Larry looking at the turquoise waters from Sharky's PierSeveral days ago it was perfect weather.  Sunny, about 75 degrees, a light breeze.  We drove south to the next town where there’s a fishing pier (Sharky’s) we’d never been on, figuring we’d get out on the water before the red tide returns.  The water was turquoise, people were catching big stingrays, there were bright colored umbrellas shading the tourists in their bathing suits, and the egrets and pelicans circled overhead.

What will we do today?  I’m not sure.  We have the hospice volunteer coming  this afternoon so I can do errands.  But maybe tonight we’ll go to a little jazz concert at a neighboring art center.  Or maybe we’ll find something right at home.

Caregiver’s View of What Will 2019 Bring

What will 2019 will bring?

The holidays are officially over.  On Wednesday with the help of our CNA I dragged the Christmas tree to the curb for pickup today.  Last night a neighbor put our boxes of Christmas stuff up on the garage shelf.

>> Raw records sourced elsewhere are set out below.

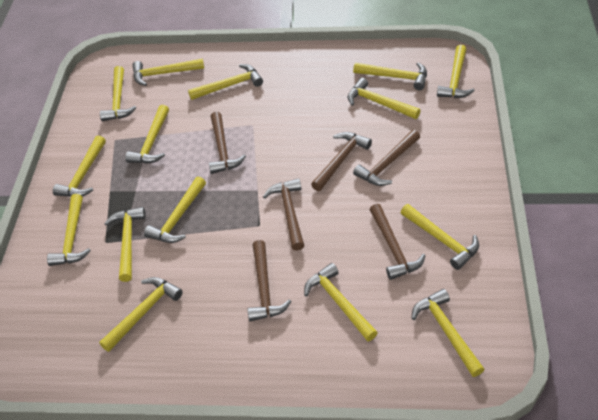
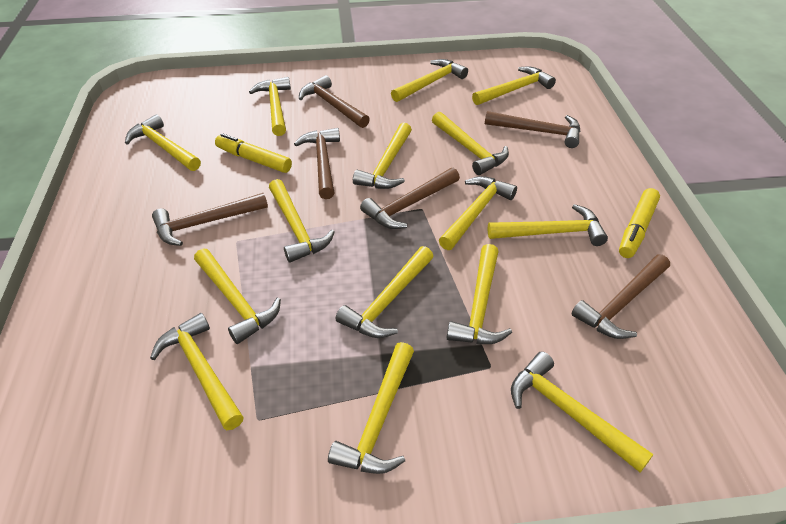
yellow marker: 0 -> 2

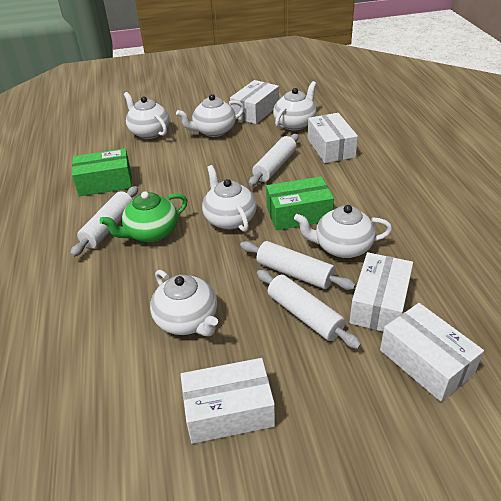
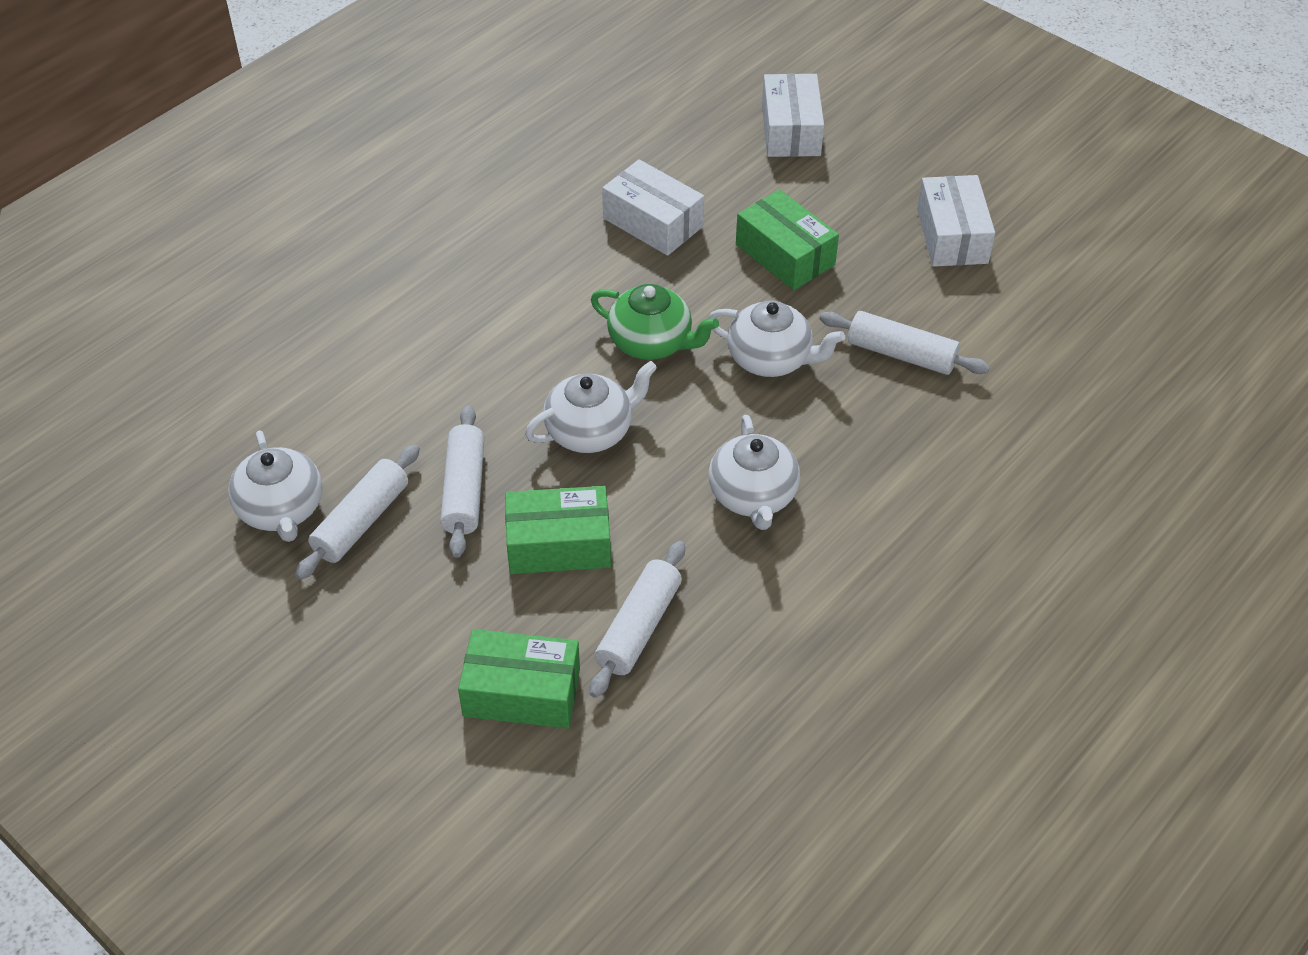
green box: 2 -> 3
white box: 5 -> 3
white teapot: 6 -> 4

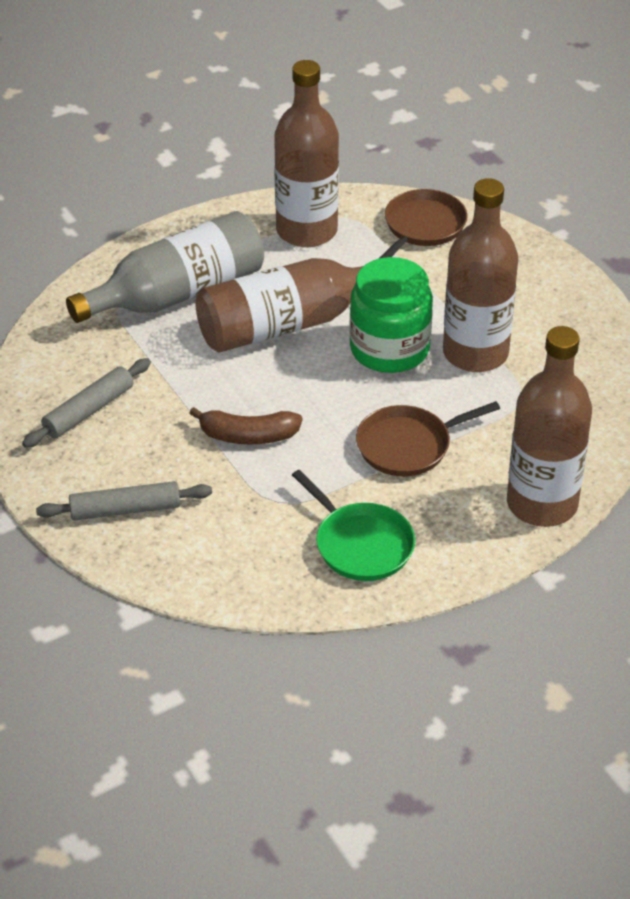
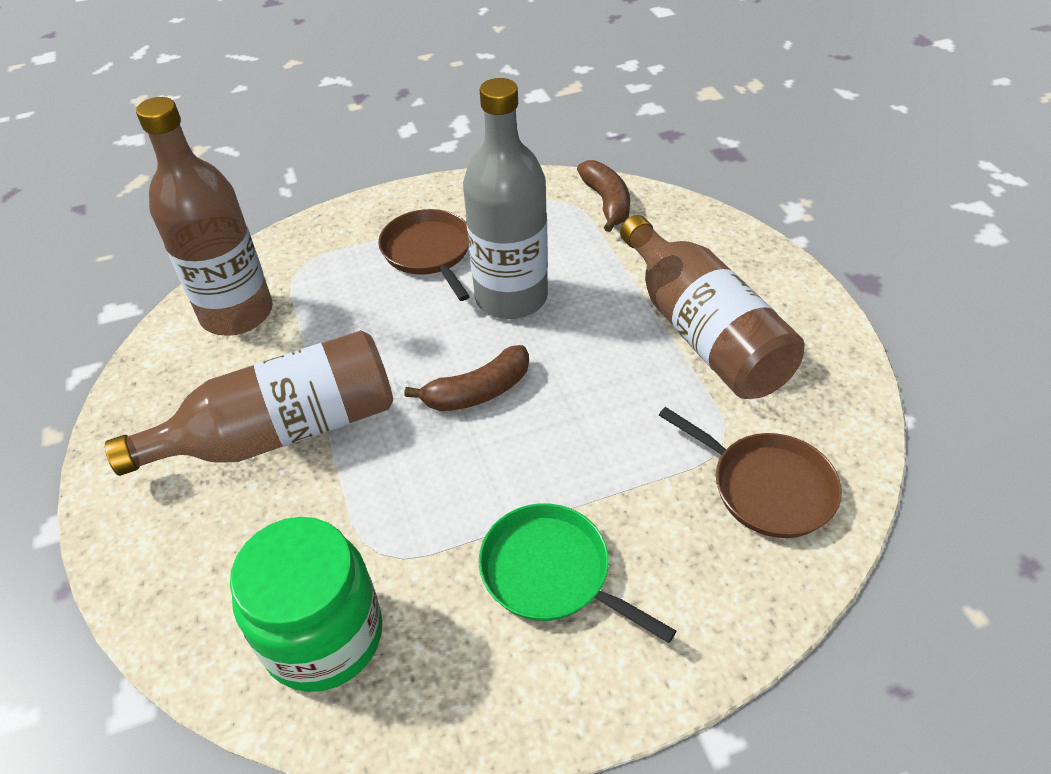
brown banana: 1 -> 2
brown bottle: 4 -> 3
grey rolling pin: 2 -> 0

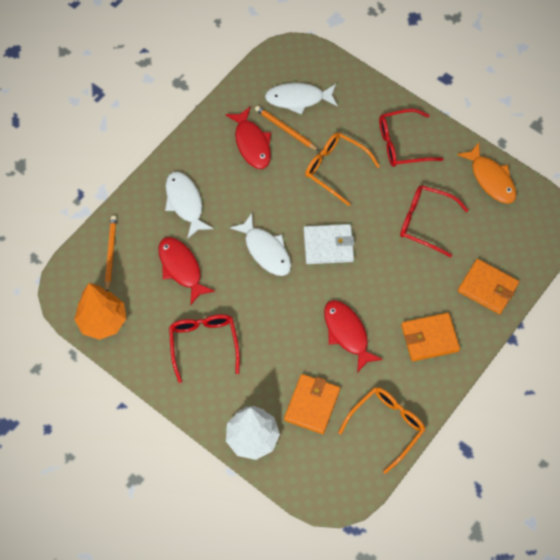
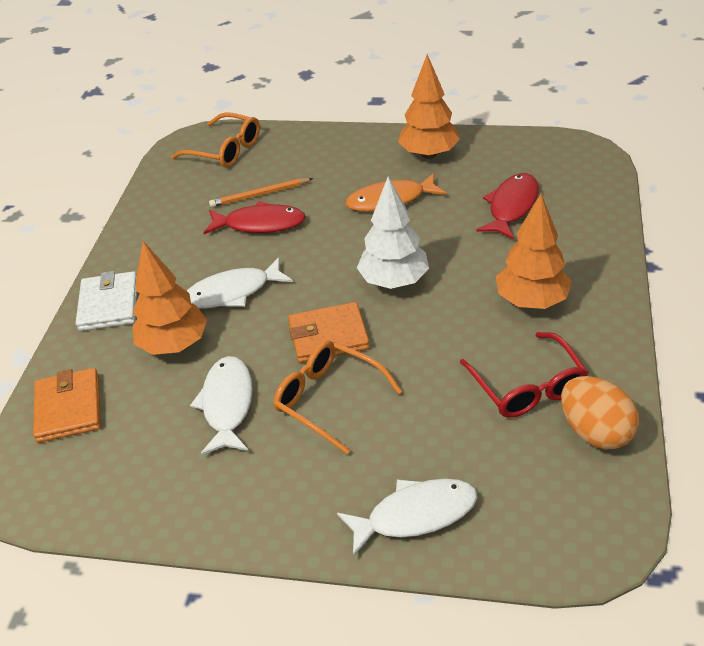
orange egg: 0 -> 1
orange pencil: 2 -> 1
orange tree: 1 -> 3
orange wallet: 3 -> 2
red fish: 3 -> 2
red glasses: 3 -> 1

Putting away the holiday decorations has been bittersweet.  Last year I wondered if we’d have another year to celebrate together.  This week as I put them away I didn’t think about next year, just that I was happy we’d had this year.

New Year’s Eve we went to a party – first time in many years we were out past midnight.  Friends brought the ramp from our house to the house of the party so Larry could roll right in their front door.  He got confetti bombed at the stroke of 12.  I keep finding glittery squares around the house as they fall out of his wheelchair and they make me smile.  It was kind of a normal night.

It’s easy to get jealous of friends who are in London or in Paris.  Friends who celebrated with family.  Friends who are headed out on their winter cruise.  Family who are skiing.

So I muster my energy and get us going.  We went to the beach in the golf cart for a sunset.  New Year’s Day I took out the kayak for the first time in about 9 months, and  I got Larry on his recumbent bicycle.  He struggled keeping his feet on the pedals and he pedaled very slowly but he made it down the street and back with me and the dog trailing in the golf cart as an emergency pit crew.  Two nights ago, we had a picnic dinner by the firepit.  Yesterday came with me to walk the dog for the first time ever, rolling the wheelchair out the garage and down the street to the paths that meander through our community.

What will 2019 bring?  I have no idea.  I can’t imagine it will be a good year.  What do I wish for?  Maybe less energy fighting the medical system and more time enjoying each day.

I asked Larry what he thought 2019 would bring?  What did he hope for?  He said “to make it to February.”  His symptoms have been pretty controlled recently so his comment shocked me.  “I’ve always hated February.  I just have an instinct about it.  Black February,”  he said as I questioned him more.  I asked if he’d ever felt this way before and he said no.

His comments sit heavy with me.

He’s seemed in pretty good shape.  But it can turn so quickly.  All of a sudden yesterday morning his breathing was awful.  He was gasping, panting rapidly.  Here we go again.  The day was full of challenges. In the bathroom. Eating.  On and off gurgling breathing.  A rough night.

Today is better.  Our first hospice volunteer from the Transitions program is visiting.  She brought us Indian food for tonight’s dinner.  I’m writing this in a rocking chair on the screened porch of the little town library.

Who knows what 2019 will bring for any of us.